Fotografía de estudio

Mi experiencia en la fotografía de estudio ha sido fundamental para afinar mis habilidades técnicas y creativas. En este entorno controlado, la luz se convierte en el elemento esencial que da forma a un lenguaje visual que puedo moldear a mi voluntad. Esto me permite experimentar con diversos esquemas de iluminación para crear imágenes que destacan por su precisión y estética.

En el montaje, la luz también actúa como un medio de lenguaje y simbolismo, contribuyendo a crear atmósferas coherentes con la narrativa que propongo. Una de las experiencias que más me ha cautivado es la relación y comunicación que se desarrolla con el sujeto fotografiado. Mi enfoque se centra en crear un ambiente cómodo y colaborativo, donde el sujeto se sienta en confianza para expresar emociones genuinas o adoptar expresiones que enriquezcan la visión del proyecto visual.

P o r t a f o l i o

Fotografía de paisaje

El paisaje ha sido mi escape frente a la saturación del concreto. Desde 2013, he desarrollado una conexión con la fotografía paisajista, comenzando con exploraciones en mi país y luego en el extranjero. La fotografía de paisajes no solo necesita una buena composición; requiere un enfoque técnico y una comprensión filosófica que capture la inmensidad dentro de cada imagen.

He aprendido a imitar de referentes como Sebastião Salgado, Ansel Adams y Luigi Ghirri, quienes han dominado esta disciplina. Abordar el paisajismo implica un reto: salir de lo convencional y ofrecer nuevas perspectivas de los lugares más visitados, buscando la esencia del entorno desde ángulos innovadores.

fotoperiodismo y Espectáculo

Desde 2016, la fotografía periodística y de espectáculos se ha convertido en un campo en el que he tenido que crecer a pasos agigantados. La dificultad de documentar momentos y escenas sin tener el control total presenta retos exigentes, como los cambios bruscos de iluminación y el movimiento, donde no puedo intervenir ni condicionar a los sujetos.

Es en este contexto donde la experiencia práctica me ha permitido desarrollar técnicas para adaptarme a la dinámica de eventos sociales, culturales y espectáculos. Aquí no hay segundas oportunidades para capturar imágenes; es fundamental estar siempre alerta. Este entorno me ha ayudado a perfeccionar mi destreza en la observación y a anticipar el siguiente movimiento de los sujetos.
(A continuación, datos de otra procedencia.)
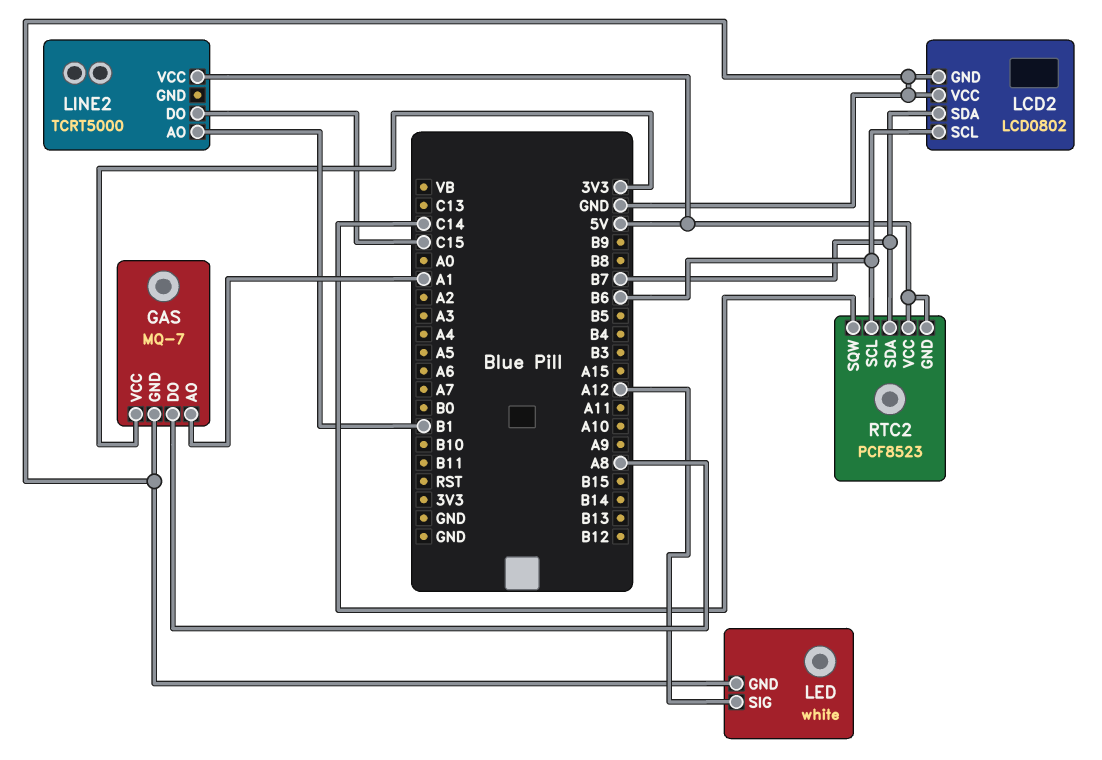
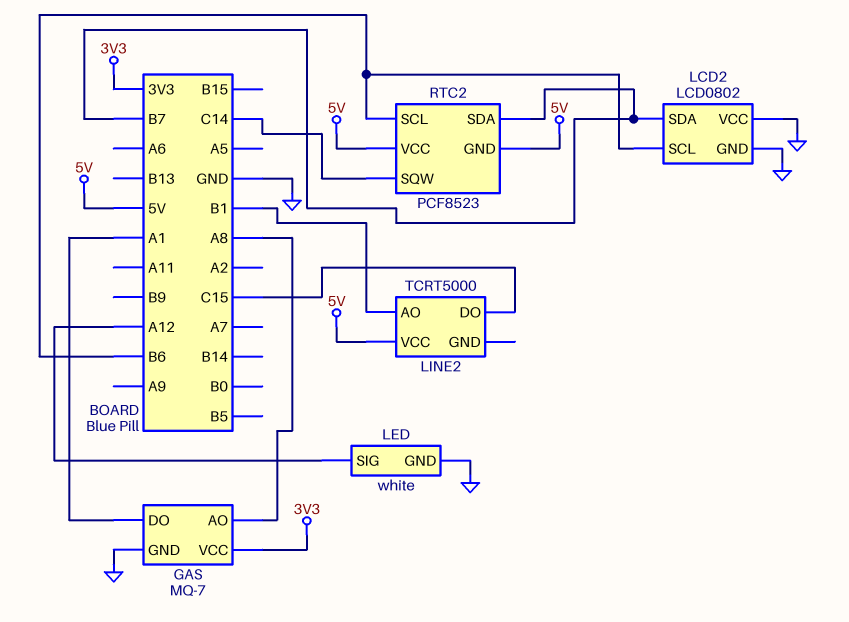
GAS pin AO: A1 -> A8
GAS pin DO: A8 -> A1

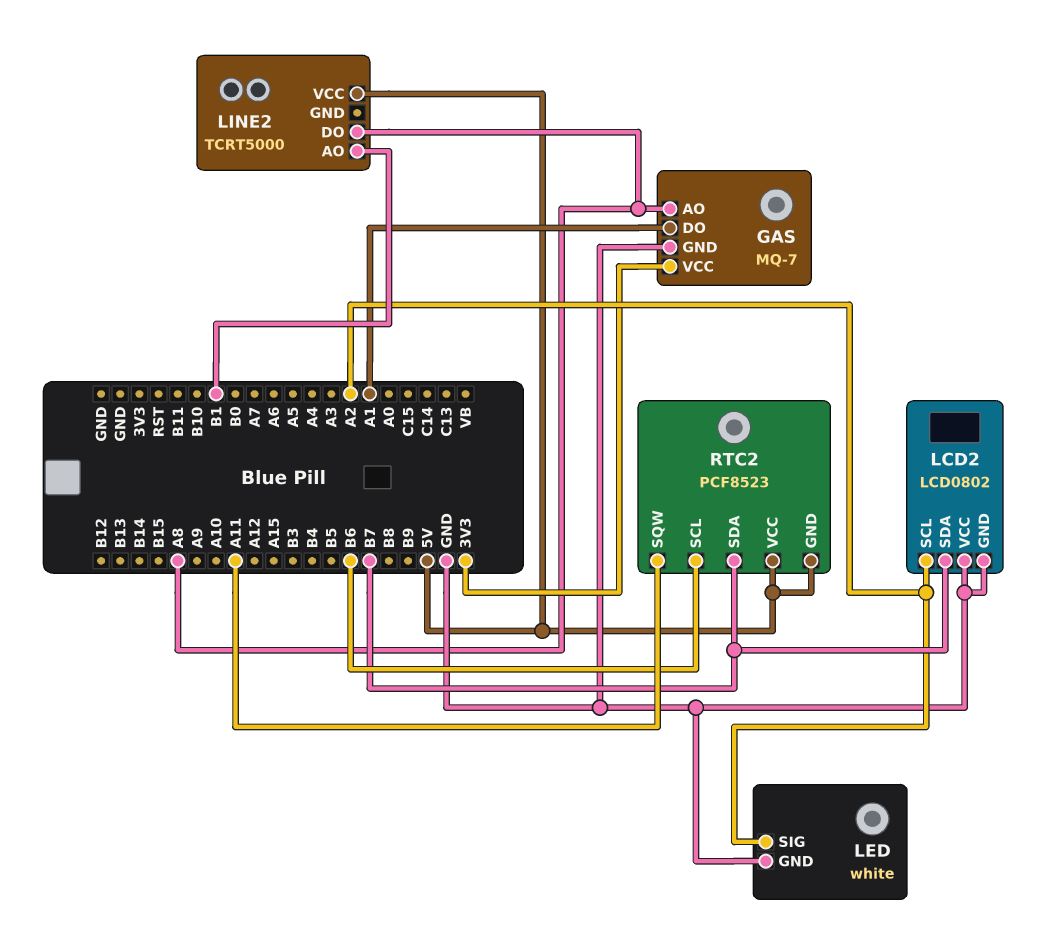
LCD2 pin SCL: B6 -> A2
LED pin SIG: A12 -> A2
LINE2 pin DO: C15 -> A8
RTC2 pin SQW: C14 -> A11

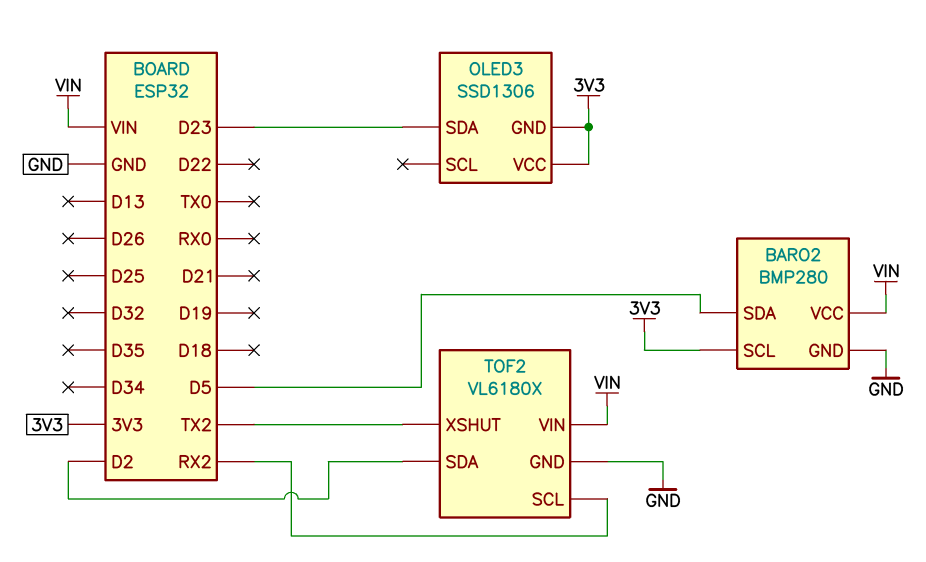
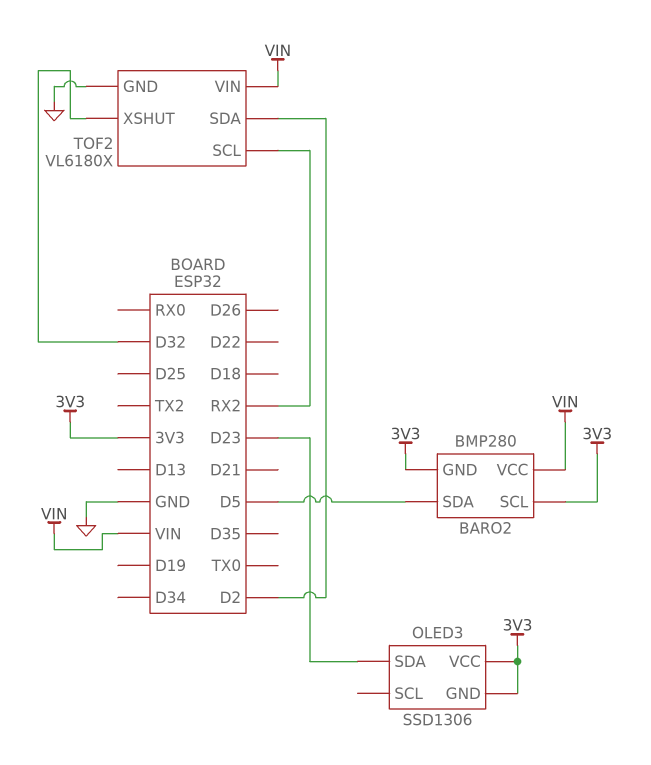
BARO2 pin GND: GND -> 3V3
TOF2 pin XSHUT: TX2 -> D32

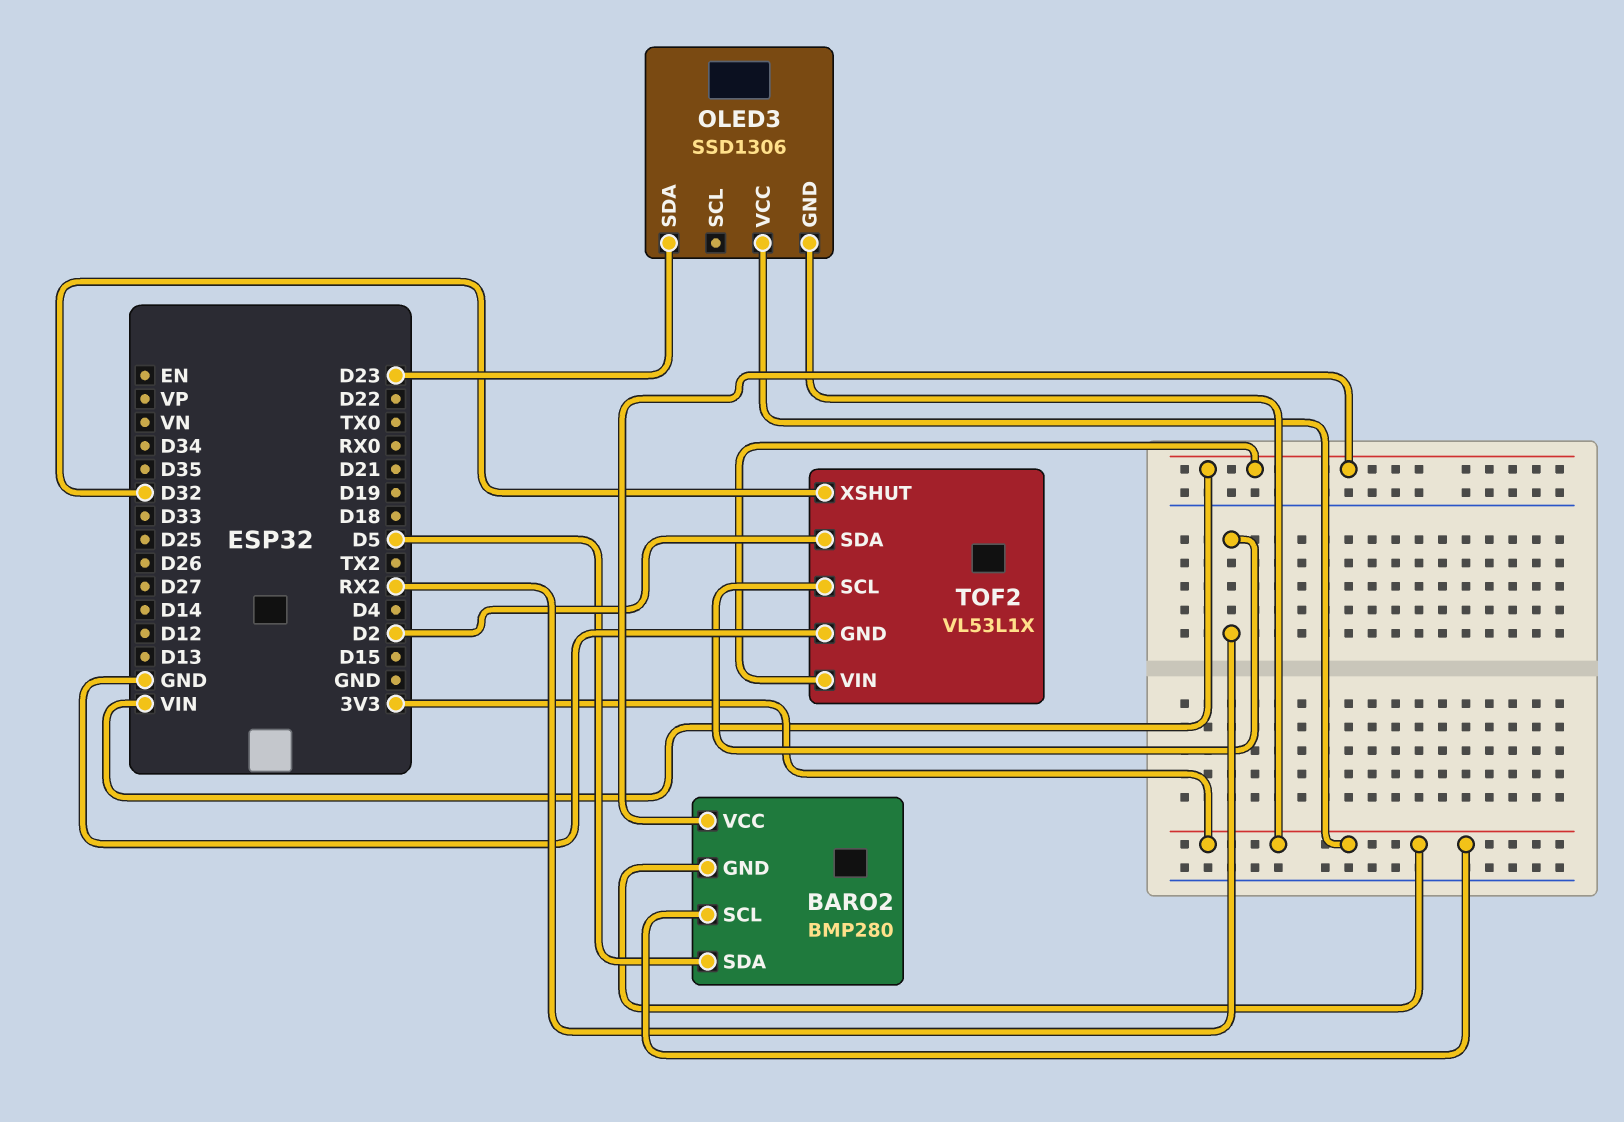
TOF2: VL6180X -> VL53L1X

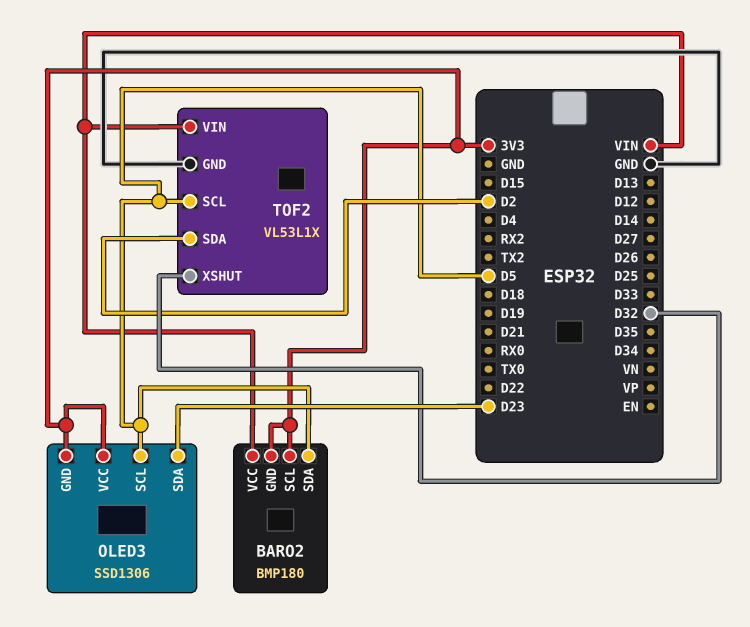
BARO2: BMP280 -> BMP180
OLED3 pin SCL: none -> D5
TOF2 pin SCL: RX2 -> D5

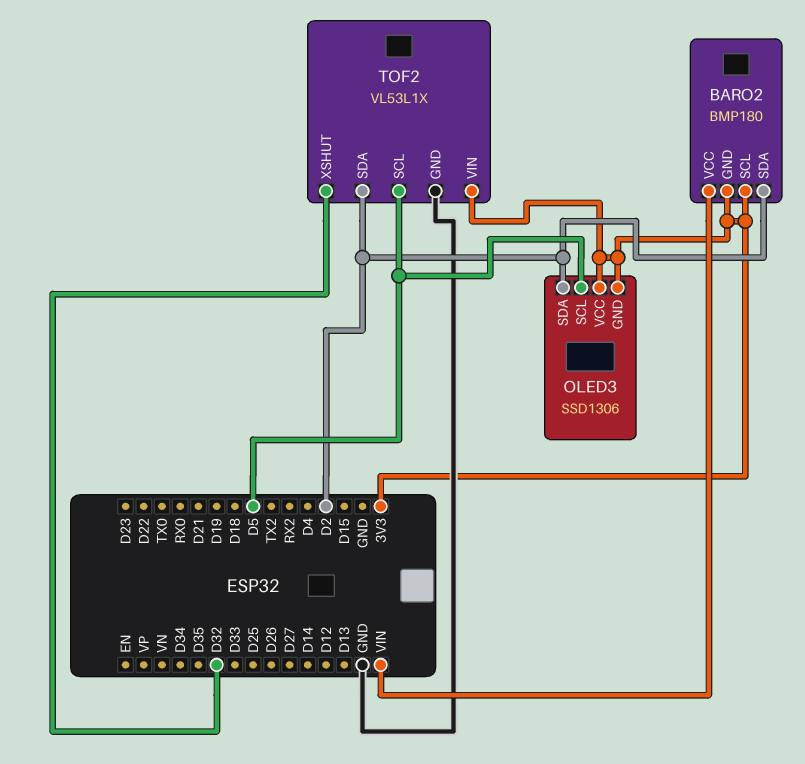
BARO2 pin SDA: D5 -> D2
OLED3 pin SDA: D23 -> D2
TOF2 pin VIN: VIN -> 3V3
Además, la exigencia de formatos tecnológicos es crucial, ya que la posproducción no debe alterar la realidad, respetando siempre la ética representativa. He aprendido a perder el miedo a moverme e improvisar para obtener la mejor toma, y a ser sigiloso para pasar desapercibido. En estos escenarios, el fotógrafo no debe ser el protagonista; la discreción se convierte en una herramienta valiosa para captar la naturalidad del sujeto.